From Library Journal
The Fifties were more than just a mid-point decade in a century; they were to be the crucible in which the rest of the 20th century was forged. Halberstam ( The Next Century , LJ 1/92) here touches every thread in the warp and woof of the national fabric. This is the true drama of history: President Truman's firing of General Douglas MacArthur, the Eisenhower years, Senator Joe McCarthy's red-baiting, the early U.S. involvement in Indochina, the H-bomb, the purging of atomic scientist J. Robert Oppenheimer, the Supreme Court ordering the integration of schools, troops in Little Rock to enforce it, the Montgomery bus boycott, the rise of Martin Luther King, Russia's sputnik launch, and Castro's revolutionary Cuba.
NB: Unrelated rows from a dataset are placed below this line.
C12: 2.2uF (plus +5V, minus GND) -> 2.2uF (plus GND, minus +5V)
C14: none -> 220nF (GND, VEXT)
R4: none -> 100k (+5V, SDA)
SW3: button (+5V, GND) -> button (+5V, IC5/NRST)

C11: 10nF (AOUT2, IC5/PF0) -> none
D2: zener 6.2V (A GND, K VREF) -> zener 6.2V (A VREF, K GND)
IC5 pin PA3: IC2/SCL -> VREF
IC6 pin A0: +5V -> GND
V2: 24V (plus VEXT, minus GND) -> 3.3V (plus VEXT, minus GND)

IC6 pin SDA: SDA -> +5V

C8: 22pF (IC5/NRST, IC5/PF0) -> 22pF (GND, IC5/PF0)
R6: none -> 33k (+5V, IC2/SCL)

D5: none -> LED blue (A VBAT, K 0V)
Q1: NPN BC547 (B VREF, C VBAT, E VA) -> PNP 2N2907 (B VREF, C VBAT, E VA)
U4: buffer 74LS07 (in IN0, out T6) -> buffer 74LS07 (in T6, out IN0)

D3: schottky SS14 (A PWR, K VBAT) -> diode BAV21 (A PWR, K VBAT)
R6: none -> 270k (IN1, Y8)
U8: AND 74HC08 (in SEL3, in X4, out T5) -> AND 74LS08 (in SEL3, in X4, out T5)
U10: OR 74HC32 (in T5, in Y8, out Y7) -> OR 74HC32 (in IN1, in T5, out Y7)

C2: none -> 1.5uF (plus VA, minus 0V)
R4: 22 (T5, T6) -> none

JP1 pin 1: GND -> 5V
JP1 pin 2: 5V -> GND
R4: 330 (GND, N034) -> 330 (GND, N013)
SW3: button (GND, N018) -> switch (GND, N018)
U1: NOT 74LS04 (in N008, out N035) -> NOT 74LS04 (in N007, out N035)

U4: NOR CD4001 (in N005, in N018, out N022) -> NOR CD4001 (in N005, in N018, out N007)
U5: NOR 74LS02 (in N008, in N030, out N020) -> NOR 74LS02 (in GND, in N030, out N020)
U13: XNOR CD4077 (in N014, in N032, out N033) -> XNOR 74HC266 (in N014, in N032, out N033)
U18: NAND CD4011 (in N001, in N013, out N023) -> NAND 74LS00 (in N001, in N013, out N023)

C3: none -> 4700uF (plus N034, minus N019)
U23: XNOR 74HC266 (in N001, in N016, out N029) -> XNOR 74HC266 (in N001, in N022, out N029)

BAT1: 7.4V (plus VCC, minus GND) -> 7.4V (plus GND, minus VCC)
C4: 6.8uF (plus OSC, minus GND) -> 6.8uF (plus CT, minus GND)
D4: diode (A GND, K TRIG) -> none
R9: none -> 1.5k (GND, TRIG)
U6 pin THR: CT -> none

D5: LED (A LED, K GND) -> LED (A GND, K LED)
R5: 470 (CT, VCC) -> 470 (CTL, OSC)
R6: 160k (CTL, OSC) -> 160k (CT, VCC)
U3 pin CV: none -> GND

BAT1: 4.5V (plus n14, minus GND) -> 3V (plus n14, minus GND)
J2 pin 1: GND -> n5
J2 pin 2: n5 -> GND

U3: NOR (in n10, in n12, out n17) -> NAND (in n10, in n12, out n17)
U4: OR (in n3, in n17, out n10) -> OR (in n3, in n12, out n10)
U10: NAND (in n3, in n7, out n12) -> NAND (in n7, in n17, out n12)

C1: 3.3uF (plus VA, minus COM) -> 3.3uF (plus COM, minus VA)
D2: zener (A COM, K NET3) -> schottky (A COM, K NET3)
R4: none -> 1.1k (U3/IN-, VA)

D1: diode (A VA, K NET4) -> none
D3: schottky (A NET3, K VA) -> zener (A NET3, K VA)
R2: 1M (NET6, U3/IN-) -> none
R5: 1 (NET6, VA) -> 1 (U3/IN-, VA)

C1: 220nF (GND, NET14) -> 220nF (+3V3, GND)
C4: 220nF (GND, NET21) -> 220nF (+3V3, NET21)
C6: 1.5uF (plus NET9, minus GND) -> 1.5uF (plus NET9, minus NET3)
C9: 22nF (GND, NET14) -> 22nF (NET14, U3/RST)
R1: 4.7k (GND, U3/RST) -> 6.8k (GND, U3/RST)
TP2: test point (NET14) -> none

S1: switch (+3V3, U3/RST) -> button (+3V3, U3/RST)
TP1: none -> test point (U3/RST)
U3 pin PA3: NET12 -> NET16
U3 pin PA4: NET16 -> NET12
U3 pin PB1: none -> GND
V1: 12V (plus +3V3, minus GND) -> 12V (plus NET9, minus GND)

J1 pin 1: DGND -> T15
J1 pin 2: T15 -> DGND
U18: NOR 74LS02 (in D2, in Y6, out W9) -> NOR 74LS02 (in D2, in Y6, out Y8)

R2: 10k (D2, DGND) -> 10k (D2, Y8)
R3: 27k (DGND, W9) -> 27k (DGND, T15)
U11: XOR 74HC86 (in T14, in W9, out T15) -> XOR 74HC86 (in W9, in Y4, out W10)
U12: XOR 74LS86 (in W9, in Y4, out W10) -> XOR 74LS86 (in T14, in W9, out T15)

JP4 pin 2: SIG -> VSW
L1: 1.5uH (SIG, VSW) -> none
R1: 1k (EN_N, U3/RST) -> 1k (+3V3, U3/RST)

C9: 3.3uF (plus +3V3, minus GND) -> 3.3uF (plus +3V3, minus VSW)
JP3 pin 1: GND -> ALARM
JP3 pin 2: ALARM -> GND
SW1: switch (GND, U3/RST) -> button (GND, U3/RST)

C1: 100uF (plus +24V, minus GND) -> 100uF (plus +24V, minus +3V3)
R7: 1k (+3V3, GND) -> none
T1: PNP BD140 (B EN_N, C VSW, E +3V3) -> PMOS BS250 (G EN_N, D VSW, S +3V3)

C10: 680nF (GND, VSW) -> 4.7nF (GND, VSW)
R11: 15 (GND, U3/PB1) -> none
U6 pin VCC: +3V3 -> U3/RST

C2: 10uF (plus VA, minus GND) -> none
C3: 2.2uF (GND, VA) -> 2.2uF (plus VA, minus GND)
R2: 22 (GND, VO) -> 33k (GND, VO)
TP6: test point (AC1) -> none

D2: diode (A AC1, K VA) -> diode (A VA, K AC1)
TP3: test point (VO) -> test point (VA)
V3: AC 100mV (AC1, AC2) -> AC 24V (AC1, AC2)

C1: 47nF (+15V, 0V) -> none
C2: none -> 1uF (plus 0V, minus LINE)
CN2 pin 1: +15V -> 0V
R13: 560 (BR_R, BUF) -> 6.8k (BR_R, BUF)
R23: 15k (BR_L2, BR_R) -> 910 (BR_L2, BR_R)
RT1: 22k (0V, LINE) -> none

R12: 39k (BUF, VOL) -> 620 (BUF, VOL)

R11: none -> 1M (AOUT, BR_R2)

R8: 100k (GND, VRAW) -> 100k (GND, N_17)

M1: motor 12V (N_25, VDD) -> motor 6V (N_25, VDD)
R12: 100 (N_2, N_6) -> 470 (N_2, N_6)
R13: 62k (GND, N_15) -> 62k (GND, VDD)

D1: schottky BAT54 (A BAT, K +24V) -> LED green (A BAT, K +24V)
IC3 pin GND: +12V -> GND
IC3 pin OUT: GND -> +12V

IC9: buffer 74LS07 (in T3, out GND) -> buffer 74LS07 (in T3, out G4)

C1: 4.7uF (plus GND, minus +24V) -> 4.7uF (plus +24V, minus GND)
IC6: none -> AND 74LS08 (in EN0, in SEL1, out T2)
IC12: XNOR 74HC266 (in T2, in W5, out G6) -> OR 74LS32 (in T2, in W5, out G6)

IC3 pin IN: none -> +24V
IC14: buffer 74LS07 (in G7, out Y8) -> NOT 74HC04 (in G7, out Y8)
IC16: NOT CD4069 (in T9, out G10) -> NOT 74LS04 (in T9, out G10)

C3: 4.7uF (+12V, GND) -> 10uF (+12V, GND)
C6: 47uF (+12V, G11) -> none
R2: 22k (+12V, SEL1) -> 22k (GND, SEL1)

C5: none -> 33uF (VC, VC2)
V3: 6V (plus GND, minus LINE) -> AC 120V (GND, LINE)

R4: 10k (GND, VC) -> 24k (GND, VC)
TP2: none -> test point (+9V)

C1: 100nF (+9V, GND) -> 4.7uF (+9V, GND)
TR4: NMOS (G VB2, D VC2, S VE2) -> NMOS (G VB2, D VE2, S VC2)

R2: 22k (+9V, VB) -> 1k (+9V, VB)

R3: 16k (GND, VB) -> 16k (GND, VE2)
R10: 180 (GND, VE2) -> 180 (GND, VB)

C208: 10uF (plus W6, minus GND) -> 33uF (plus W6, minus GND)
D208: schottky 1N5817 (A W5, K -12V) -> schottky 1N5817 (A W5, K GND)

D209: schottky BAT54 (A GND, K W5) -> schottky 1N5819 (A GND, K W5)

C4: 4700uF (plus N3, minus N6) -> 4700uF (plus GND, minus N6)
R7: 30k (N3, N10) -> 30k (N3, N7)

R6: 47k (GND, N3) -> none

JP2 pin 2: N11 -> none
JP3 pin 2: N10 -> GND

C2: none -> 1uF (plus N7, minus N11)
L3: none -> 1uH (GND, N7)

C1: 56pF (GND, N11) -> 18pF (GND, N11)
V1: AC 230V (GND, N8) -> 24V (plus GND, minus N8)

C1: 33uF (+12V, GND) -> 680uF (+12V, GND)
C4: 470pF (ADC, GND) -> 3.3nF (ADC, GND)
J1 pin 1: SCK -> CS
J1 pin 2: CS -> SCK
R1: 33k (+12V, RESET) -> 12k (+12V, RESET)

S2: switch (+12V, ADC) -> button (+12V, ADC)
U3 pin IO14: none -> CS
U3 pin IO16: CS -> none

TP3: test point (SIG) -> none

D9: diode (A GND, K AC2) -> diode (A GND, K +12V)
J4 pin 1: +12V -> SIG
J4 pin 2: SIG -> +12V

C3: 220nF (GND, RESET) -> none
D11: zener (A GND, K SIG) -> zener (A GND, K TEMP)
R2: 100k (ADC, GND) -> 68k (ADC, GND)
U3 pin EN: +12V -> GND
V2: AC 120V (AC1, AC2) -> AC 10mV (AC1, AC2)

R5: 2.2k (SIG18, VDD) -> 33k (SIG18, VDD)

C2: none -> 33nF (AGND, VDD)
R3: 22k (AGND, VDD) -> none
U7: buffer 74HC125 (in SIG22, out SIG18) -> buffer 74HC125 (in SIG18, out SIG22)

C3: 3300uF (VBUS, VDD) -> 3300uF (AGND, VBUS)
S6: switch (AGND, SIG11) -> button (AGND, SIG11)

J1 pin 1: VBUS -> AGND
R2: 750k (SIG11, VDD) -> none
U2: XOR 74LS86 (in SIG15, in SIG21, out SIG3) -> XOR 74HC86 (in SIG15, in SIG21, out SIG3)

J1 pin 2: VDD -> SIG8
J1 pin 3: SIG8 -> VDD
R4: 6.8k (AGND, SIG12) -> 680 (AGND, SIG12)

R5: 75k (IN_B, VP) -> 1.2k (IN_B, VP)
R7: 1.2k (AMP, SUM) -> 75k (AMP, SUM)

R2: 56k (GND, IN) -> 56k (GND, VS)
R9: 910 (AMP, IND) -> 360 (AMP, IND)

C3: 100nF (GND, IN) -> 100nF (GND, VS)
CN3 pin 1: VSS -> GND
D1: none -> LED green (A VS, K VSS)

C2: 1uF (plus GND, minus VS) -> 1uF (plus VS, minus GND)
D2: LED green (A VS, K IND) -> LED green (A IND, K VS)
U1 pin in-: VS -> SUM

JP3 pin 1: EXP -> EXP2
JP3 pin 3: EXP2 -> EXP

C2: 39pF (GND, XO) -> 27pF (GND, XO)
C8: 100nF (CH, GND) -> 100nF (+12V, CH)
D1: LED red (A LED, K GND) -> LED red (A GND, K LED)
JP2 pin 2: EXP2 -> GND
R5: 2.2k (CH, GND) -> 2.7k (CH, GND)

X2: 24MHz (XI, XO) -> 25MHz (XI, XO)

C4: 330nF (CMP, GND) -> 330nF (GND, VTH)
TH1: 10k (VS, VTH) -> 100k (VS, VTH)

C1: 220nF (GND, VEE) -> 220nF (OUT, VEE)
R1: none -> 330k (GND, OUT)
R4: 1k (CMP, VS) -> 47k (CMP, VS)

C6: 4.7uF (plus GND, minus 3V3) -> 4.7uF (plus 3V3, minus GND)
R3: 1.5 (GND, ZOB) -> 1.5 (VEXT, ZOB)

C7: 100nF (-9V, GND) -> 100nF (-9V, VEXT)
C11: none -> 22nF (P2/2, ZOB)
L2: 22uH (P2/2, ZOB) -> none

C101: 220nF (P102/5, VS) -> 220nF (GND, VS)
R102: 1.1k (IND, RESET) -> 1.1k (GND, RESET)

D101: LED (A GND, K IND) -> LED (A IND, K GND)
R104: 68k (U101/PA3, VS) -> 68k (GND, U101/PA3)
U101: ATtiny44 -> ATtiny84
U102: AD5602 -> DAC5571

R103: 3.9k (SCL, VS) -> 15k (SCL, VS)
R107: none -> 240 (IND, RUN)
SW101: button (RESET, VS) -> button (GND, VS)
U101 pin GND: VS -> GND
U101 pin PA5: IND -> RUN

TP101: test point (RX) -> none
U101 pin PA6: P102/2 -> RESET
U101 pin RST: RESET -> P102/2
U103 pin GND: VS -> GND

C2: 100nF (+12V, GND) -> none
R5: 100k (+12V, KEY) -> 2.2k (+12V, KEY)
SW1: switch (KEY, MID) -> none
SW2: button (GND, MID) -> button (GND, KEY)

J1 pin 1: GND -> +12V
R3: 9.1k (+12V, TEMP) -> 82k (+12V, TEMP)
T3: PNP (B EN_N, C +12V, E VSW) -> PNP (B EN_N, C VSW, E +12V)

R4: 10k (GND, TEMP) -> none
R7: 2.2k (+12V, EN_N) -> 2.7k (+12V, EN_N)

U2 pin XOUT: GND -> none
Halberstam also explores major social and cultural changes--the advent of national television, fast-food restaurants, the flight to the suburbs, huge cars with fins, the phenomenon of Elvis Presley, the contraceptive pill, and much more. A superb book; recommended for all libraries. Previewed in Prepub Alert, LJ 2/1/93.
- Chet Hagan, Berks Cty. P.L. System, Pa.
Copyright 1993 Reed Business Information, Inc. --This text refers to an out of print or unavailable edition of this title.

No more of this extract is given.